University Professors Jerome Bruner and Tom Tyler bring psychology into the mix, teaching courses such as Psychology and the Design of Legal Institutions, which covers eyewitnesses, lie detection, jury decision making, the nature of excuses and dispute resolution procedures. Bruner and Professor Oscar Chase also lead the Colloquium on Culture and the Law (on hiatus this year), which examines how legal systems both reflect the cultures in which they operate and change them. In 2009, Bruner will lead the Lawyering Theory Colloquium: Crime and Punishment with Professor Anthony Amsterdam, exploring what it means to have the punishment truly fit the crime. Also in 2009, Professor Oren Bar-Gill will introduce a new course, Law, Economics & Psychology, about the impact of mass psychology on the marketplace.

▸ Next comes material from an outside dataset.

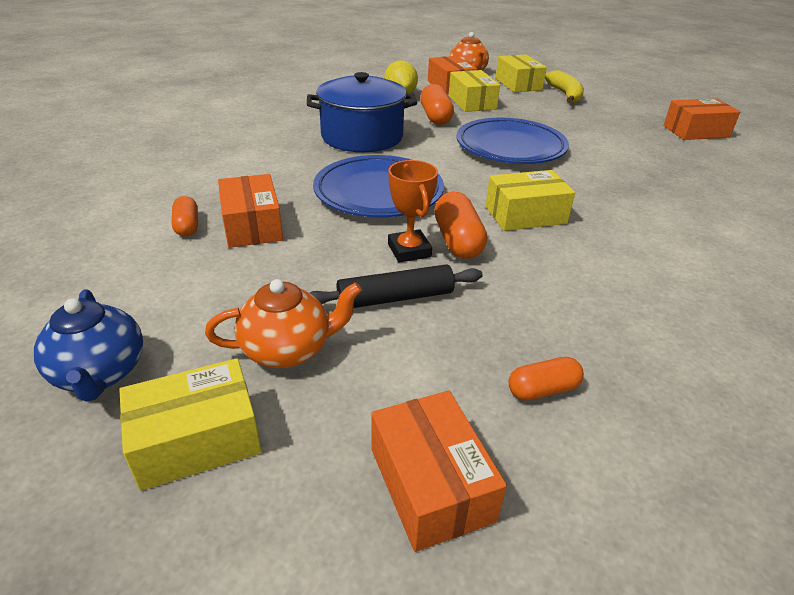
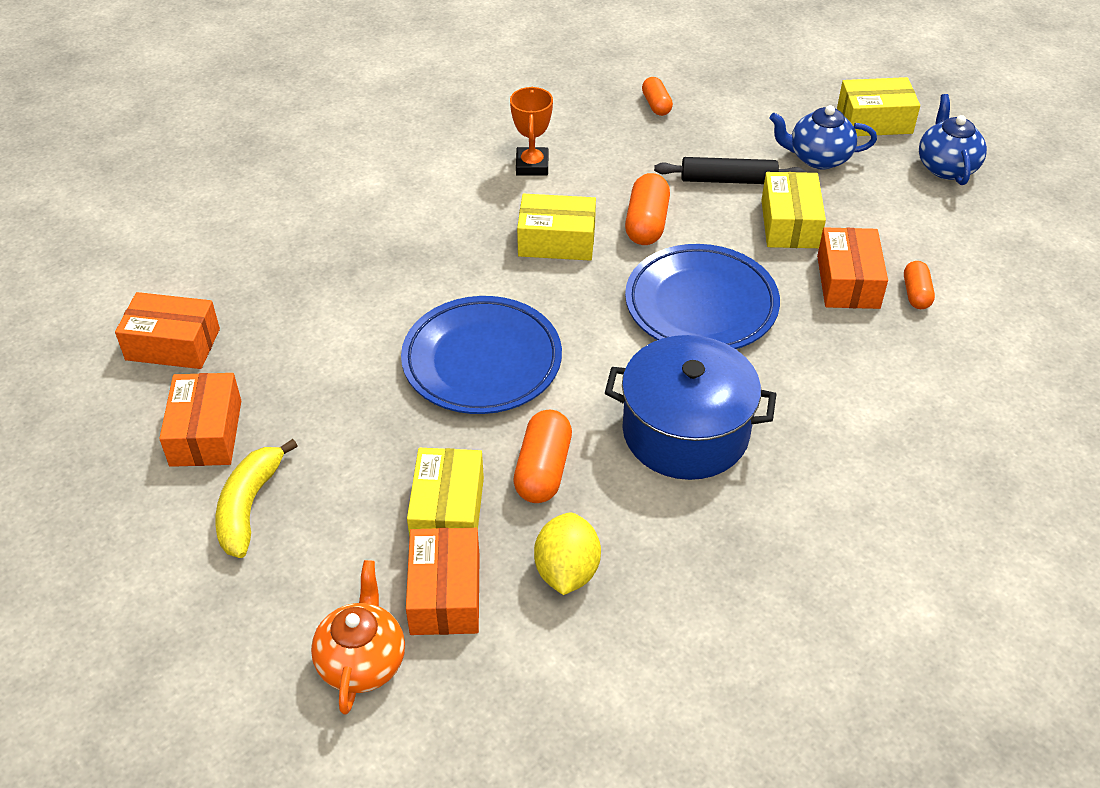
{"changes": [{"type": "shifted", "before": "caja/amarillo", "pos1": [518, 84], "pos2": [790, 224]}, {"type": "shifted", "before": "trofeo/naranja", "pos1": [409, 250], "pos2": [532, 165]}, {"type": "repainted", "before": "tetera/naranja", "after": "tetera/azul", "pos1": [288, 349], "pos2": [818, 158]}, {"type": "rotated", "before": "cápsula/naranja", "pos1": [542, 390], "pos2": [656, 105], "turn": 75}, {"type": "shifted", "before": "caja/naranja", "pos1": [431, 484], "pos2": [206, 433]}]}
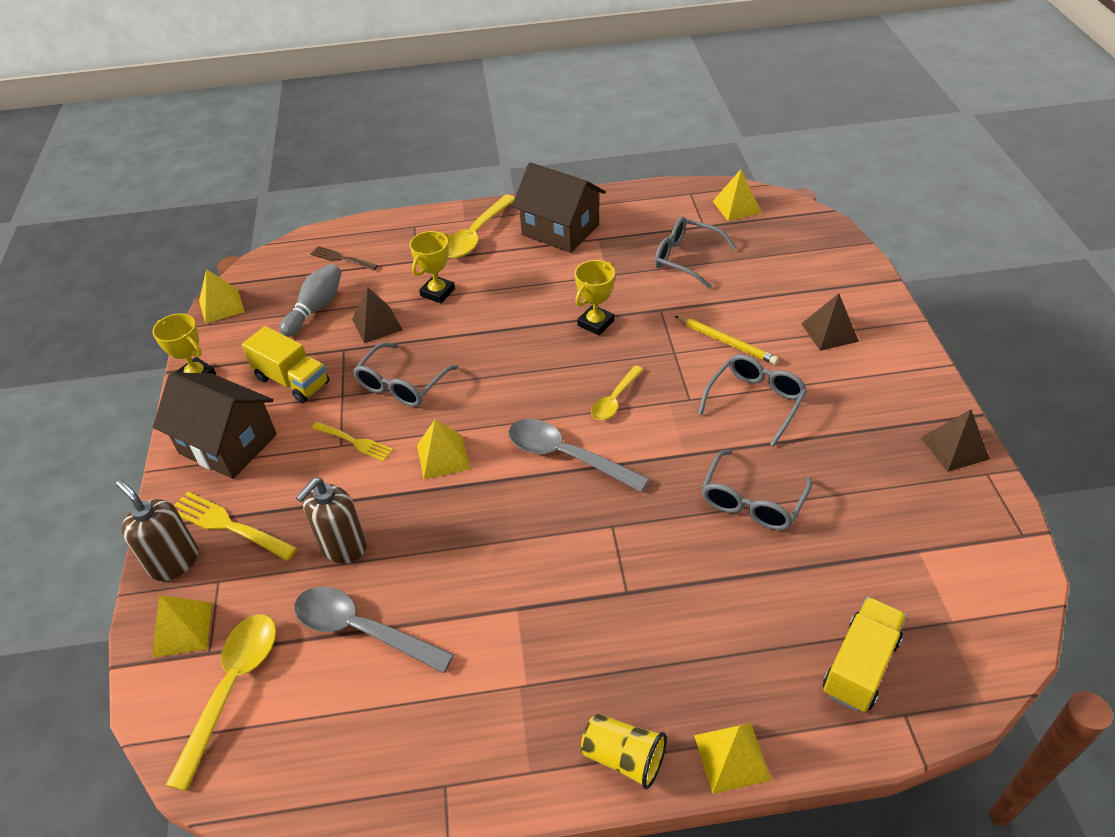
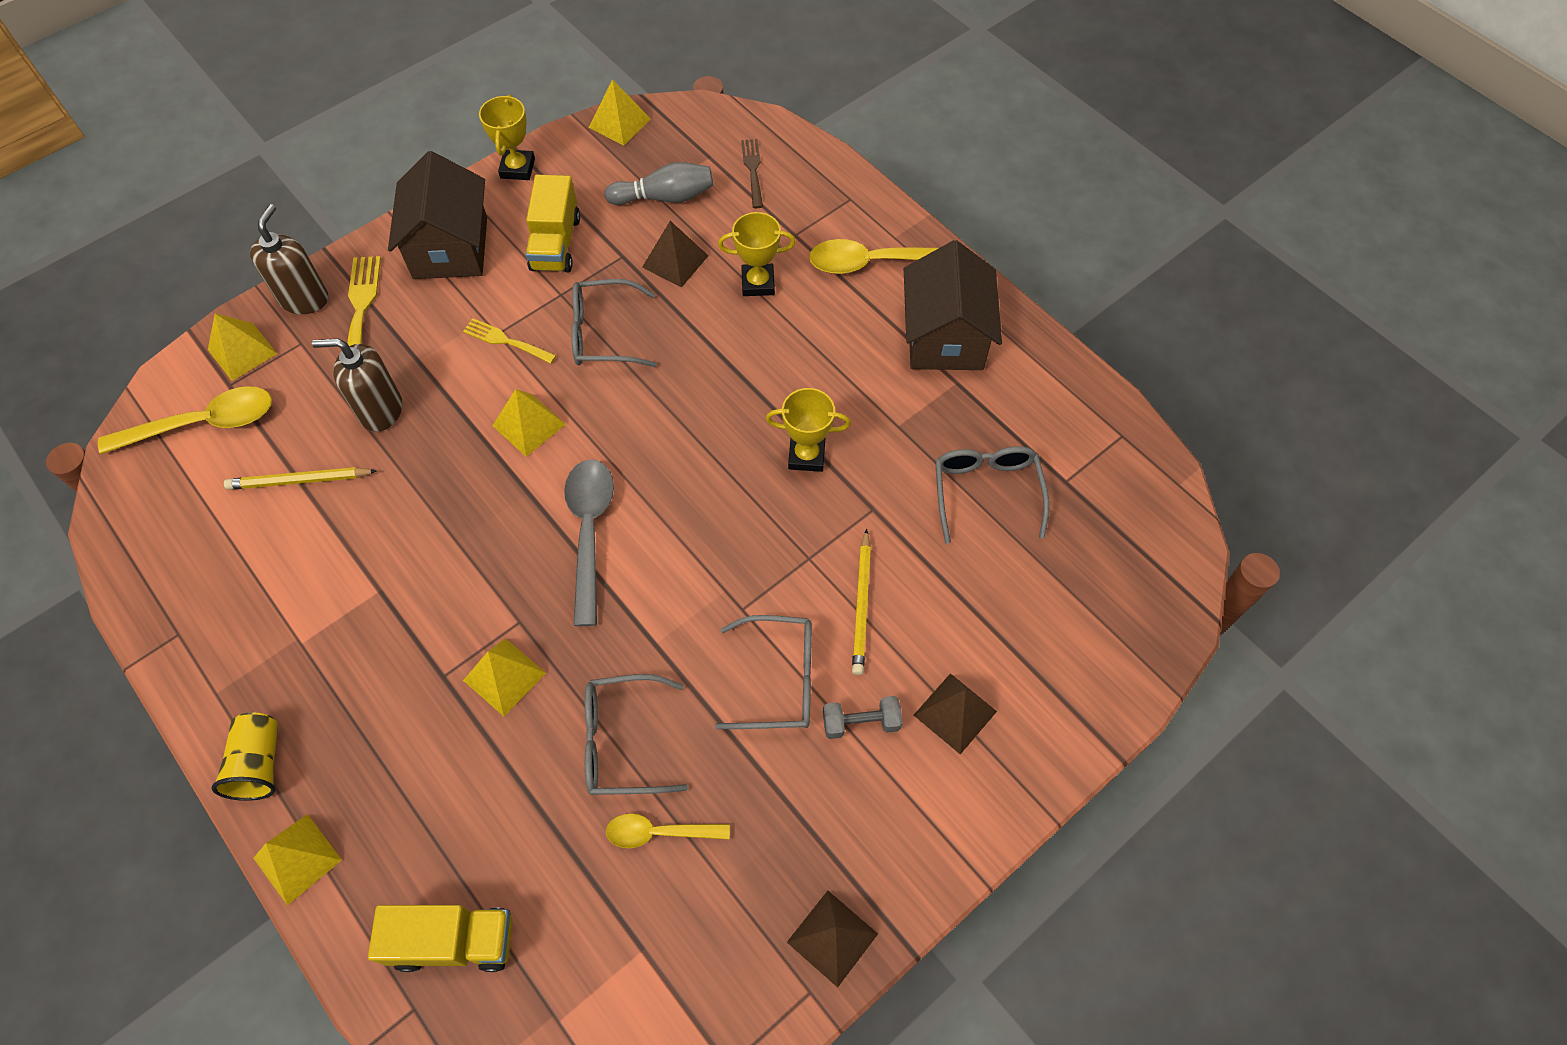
{"changes": [{"type": "shifted", "before": "pirámide/amarillo", "pos1": [736, 207], "pos2": [504, 676]}, {"type": "shifted", "before": "cuchara/amarillo", "pos1": [614, 399], "pos2": [659, 832]}, {"type": "rotated", "before": "tenedor/amarillo", "pos1": [354, 442], "pos2": [507, 341], "turn": 120}, {"type": "swapped", "before": "cuchara/gris", "after": "lápiz/amarillo", "pos1": [362, 630], "pos2": [300, 480]}, {"type": "new", "after": "mancuerna/gris", "pos2": [861, 722]}]}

For those interested in the interdisciplinary study of Law and Society as its own discipline, there is the Law & Society program, which offers three degrees: a Ph.D., a J.D./Ph.D. dual degree and a J.D./M.A. dual degree in Law & Society. As an interschool program, supported by New York University's School of Law and the Faculty of Arts and Science, the Law & Society program serves as an intellectual center for faculty, graduate students and law students interested in studying law and legal institutions from an interdisciplinary social science perspective. Law & Society encourages a wide range of social science perspectives, theoretical frameworks and empirical methods. In addition to formal course work, the program convenes the NYU Law & Society Colloquium and the Law & Society Workshop, sponsors sociolegal conferences and hosts visiting scholars.